En cette circonstance, représentant la seule famille qu’on a pu retrouver ayant un lien avec ces déportés, j’ai pris la parole, avant les « officiels » et en présence de Beate et Serge Klarsfeld, pour apporter un témoignage personnel : le nom de mon arrière-grand-mère, Flora Lattès (épouse Cériché) figure en effet dans cette liste.

Voici les mots que j’ai prononcés :

« Mesdames et Messieurs,

Daniel Wancier

Daniel Wancier

Je voudrais en tout premier lieu remercier ceux qui agissent sans relâche pour que ne soient pas oubliés toutes celles et tous ceux qui ont si dramatiquement disparus lors du génocide perpétré par les nazis lors du dernier conflit mondial. Parmi ceux qui ne ménagent ni leur temps ni leur énergie, je voudrais citer Daniel Wancier, président du comité Yad Vashem Nice Côte d’Azur qui m’a demandé de prendre la parole aujourd’hui.

Plus particulièrement, concernant la cérémonie de ce jour, je crois que nous devons rendre hommage à ce joggeur qui, tombant sur la plaque brisée de la Villa Jacob dans les bois d’un massif forestier à Vence, a eu le bon réflexe d’en faire part au comité.

Lorsque j’ai lu l’article de Nice-Matin consacré à cette découverte, cela m’a fait un choc. Bien sûr, je n’ai pu manquer de me demander – comme tous les lecteurs, je crois – comment il était possible que quelqu’un l’ait jetée là tellement d’années après sa disparition du lieu où elle avait été apposée. Cela a peut-être été un mal pour un bien puisque nous sommes là aujourd’hui et que la plaque va retrouver sa destination première.

Au-delà du choc de la découverte, j’ai été envahie par l’émotion.
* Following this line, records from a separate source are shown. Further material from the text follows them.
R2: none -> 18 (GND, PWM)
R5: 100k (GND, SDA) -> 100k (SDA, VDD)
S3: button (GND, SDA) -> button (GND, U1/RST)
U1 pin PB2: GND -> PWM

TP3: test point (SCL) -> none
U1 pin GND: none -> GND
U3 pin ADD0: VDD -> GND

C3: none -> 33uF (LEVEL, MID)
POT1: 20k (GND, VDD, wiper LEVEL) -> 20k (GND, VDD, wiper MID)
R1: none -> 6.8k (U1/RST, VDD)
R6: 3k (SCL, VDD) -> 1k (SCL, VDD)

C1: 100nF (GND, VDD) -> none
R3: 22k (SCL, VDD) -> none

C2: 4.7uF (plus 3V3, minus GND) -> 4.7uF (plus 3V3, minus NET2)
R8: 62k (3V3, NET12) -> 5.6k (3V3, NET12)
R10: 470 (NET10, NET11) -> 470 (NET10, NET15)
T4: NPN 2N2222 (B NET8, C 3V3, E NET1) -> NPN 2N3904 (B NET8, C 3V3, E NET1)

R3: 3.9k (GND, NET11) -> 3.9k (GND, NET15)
Parmi les noms des pensionnaires raflés ce 21 novembre 1943 figurait celui de mon arrière-grand-mère, la mère de ma grand-mère paternelle. Pourquoi était-ce aussi important ? Parce que si je n’ignorais rien de sa mort en déportation, je ne savais qu’elle avait été raflée à la Villa Jacob que parce que l’information nous avait été transmise par mon père : lui et sa mère avaient tenté de lui faire quitter en vain la maison de retraite au moment où l’occupation allemande avait remplacé l’occupation italienne. Mais nous n’avions aucun élément, aucun écrit, confirmant cela.

Avec ma soeur Michèle

Avec ma soeur Michèle

Ma grand-mère parlait assez peu de ce passé douloureux. Il faut dire que sa jeunesse avait été marquée par de nombreux drames, un mari mort pendant la 1re guerre mondiale, un second mari disparu peu après, un fils décédé en 1940, et donc sa mère déportée en 1943. J’avais essayé à plusieurs reprises d’en parler avec elle, déjà âgée, mais elle était très réservée sur le sujet. J’avais finalement laissé tomber le jour où elle avait mis fin à mon ultime tentative en me disant d’arrêter de me tourner vers le passé et en ajoutant : « tu ferais mieux de t’occuper de bonnes œuvres… ! »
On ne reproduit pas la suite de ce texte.